Fin dagli anni giovanili trascorsi nella sua Milano, Vallanzasca provo’ una forte insofferenza per l’autorita’. Cresciuto in una famiglia normale come tante altre, comincio’ ad assumere atteggiamenti delinquenziali ad otto anni assalendo le gabbie di un circo e liberando gli animali che vi erano imprigionati. Da questo primo atto di ‘ribellione’, la sua ascesa nel mondo della malavita milanese fu davvero dirompente. Di bell’aspetto, fortunato con le donne, il ‘bel Rene”, come veniva soprannominato, diede vita a numerose attivita’ disoneste. Furti nelle ville e rapine in banca gli permisero di accumulare una ricchezza facile e veloce.

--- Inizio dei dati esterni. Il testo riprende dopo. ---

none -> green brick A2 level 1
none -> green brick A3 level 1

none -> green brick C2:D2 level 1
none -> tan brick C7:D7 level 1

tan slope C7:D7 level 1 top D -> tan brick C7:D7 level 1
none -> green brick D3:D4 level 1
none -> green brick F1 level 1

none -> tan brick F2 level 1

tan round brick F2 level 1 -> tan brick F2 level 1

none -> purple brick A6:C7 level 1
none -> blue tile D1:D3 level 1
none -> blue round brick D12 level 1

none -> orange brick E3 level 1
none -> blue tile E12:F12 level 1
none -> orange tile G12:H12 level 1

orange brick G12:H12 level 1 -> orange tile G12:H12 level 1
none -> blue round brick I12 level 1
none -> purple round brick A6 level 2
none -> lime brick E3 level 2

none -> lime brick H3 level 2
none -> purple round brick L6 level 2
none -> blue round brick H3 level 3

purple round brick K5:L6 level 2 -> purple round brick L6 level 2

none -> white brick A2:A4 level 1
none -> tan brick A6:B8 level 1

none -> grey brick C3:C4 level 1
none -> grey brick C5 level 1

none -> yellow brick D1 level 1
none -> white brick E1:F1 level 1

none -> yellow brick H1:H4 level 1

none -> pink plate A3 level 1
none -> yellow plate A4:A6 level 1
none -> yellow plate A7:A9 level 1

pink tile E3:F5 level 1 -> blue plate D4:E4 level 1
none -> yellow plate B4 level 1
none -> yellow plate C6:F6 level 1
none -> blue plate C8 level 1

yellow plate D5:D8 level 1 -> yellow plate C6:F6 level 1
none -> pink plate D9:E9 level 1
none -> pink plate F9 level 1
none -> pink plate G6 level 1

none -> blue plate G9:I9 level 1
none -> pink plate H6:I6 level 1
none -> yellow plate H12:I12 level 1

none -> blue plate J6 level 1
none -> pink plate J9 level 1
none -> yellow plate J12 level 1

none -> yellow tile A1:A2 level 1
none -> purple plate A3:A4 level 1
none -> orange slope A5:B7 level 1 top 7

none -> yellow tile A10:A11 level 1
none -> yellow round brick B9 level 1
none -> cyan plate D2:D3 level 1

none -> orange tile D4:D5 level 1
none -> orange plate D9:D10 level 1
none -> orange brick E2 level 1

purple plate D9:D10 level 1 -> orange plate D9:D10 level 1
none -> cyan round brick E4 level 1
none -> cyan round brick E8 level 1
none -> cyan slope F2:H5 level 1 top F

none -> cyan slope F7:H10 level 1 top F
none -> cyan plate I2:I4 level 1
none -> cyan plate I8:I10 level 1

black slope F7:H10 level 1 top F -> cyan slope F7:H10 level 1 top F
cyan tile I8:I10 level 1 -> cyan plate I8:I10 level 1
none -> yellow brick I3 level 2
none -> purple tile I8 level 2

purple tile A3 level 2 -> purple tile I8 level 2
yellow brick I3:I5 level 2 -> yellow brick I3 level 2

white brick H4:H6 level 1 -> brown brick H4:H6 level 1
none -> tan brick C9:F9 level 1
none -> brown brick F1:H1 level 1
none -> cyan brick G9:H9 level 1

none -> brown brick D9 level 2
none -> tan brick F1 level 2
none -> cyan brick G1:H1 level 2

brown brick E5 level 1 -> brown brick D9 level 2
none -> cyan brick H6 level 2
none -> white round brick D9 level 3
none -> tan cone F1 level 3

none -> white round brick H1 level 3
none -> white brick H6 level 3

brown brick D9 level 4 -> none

”Io - racconta - sono nato per fare il ladro”. Un ladro gentiluomo, si potrebbe aggiungere, affascinante e carismatico ma allo stesso tempo spietato e inafferrabile. Arrestato per la prima volta nel 1972 Vallanzasca riesce ad evadere quattro anni dopo. La sua ‘deontologia professionale’ si e’ sempre basata su due regole fondamentali: non bisogna trafficare con la droga e non bisogna tradire. ”Non so - spiega Renato Vallanzasca nella nota finale - se questo sia o meno un buon libro, ma so che quello scritto da Massimo e’ sicuramente il piu’ vicino alla realta’ di tutti quelli che l’anno preceduto”.






1 Ottobre 2007 alle 15:02
Complimenti, sto leggendo questo libro è devo ammettere che è davvero fatto bene, non è il primo che leggo su Renato e pur conoscendo abbastanza la sua storia lo trovo davvero interessante!